Manon Réguer-Petit, sociologue
Le fait que le codage soit fait par des hommes a également des répercussions. "Si on pose des questions à ChatGPT, on s'aperçoit que les réponses sont super sexistes parce que codées par des hommes, donc à l'image des stéréotypes dont ils sont porteurs", appuie Manon Réguer-Petit.
"Le fait qu'il y ait des femmes dans les sciences est essentiel pour la prise en compte des femmes dans les recherches médicales. Mais aussi dans ce qui relève de l'informatique et du code, car cela structure notre société aujourd'hui", résume-t-elle. "C'est bien plus politique que de simplement dire qu'il faut des filles dans les filières scientifiques. Cela pose la question des chances données aux femmes dans la société", souligne la sociologue.

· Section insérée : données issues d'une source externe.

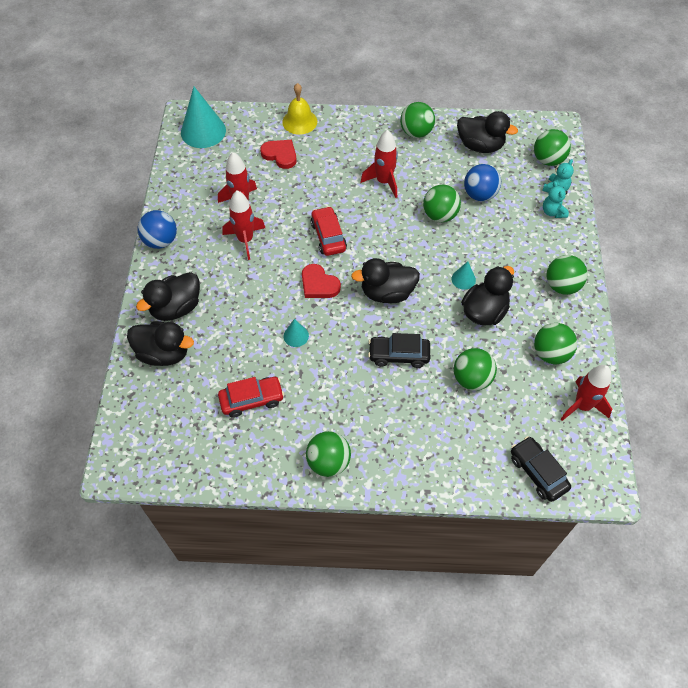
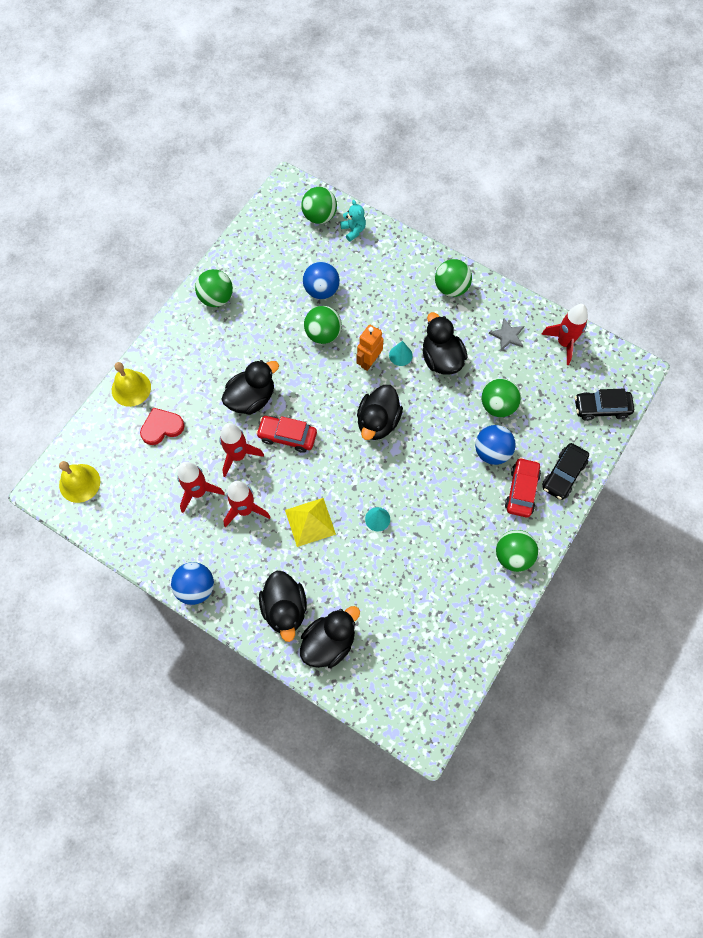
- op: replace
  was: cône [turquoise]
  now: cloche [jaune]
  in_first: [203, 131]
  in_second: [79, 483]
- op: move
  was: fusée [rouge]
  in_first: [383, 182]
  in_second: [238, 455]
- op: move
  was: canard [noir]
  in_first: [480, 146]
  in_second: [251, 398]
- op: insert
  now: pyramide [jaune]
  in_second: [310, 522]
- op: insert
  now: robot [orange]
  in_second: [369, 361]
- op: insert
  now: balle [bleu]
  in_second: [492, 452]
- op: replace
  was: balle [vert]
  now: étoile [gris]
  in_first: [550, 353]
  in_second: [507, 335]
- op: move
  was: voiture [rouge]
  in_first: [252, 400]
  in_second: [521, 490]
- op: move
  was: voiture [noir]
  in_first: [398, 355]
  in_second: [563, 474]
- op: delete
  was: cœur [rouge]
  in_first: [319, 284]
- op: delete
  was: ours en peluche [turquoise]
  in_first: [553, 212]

Une sous-représentation "catastrophique" selon des professionnels
En novembre 2022, des ingénieurs et scientifiques de France ont lancé un appel face au manque de filles dans les filières scientifiques dans une tribune publiée par le JDD. Ils mettent en avant le manque structurel d'ingénieurs dans notre pays et qualifient la désertion des filles des filières scientifiques de "catastrophique". "Le rayonnement scientifique de la France au niveau international ne peut pas se faire en se passant de plus de 50% du vivier de talents", pointent-ils.

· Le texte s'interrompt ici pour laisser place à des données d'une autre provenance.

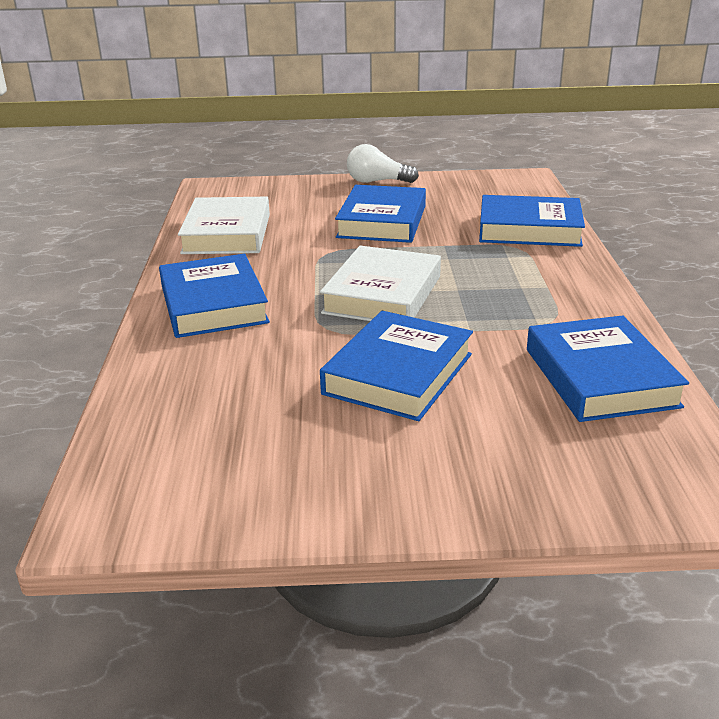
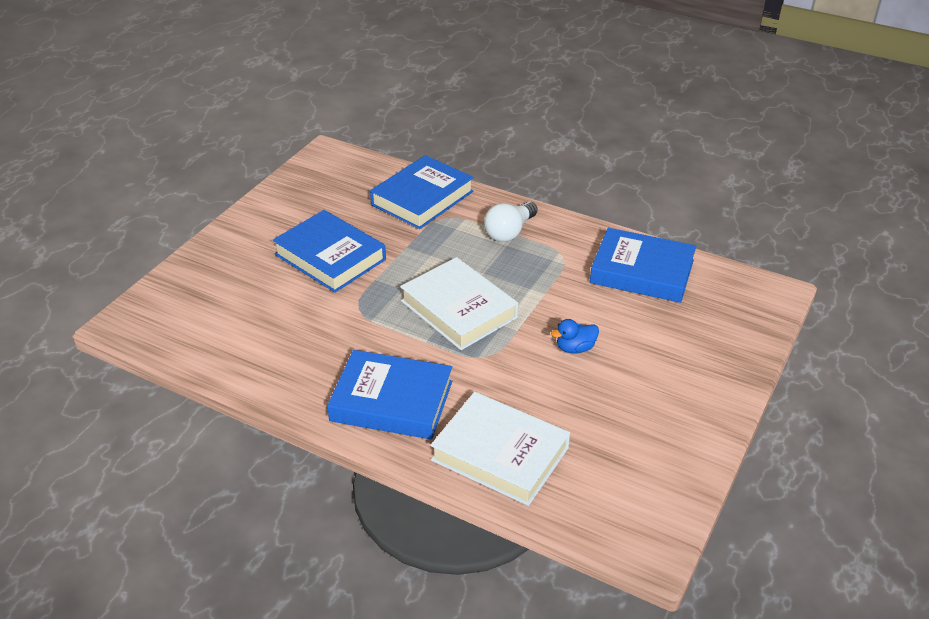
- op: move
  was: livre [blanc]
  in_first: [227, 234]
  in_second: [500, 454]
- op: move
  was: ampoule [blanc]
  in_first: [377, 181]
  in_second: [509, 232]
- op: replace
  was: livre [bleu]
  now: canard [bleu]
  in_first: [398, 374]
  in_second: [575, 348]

Ils proposent notamment de "modifier les programmes de tronc commun de première et de terminale pour les maths et les matières scientifiques", de "renforcer les actions systémiques de formation de la part de l’Éducation nationale envers les professeurs pour les former aux sciences, aux enjeux de compétences et aux inégalités filles/garçons", mais aussi d'accélérer "la mise en œuvre d’actions pour promouvoir l’égalité filles/garçons, auprès des corps enseignants et des parents" dès le plus jeune âge.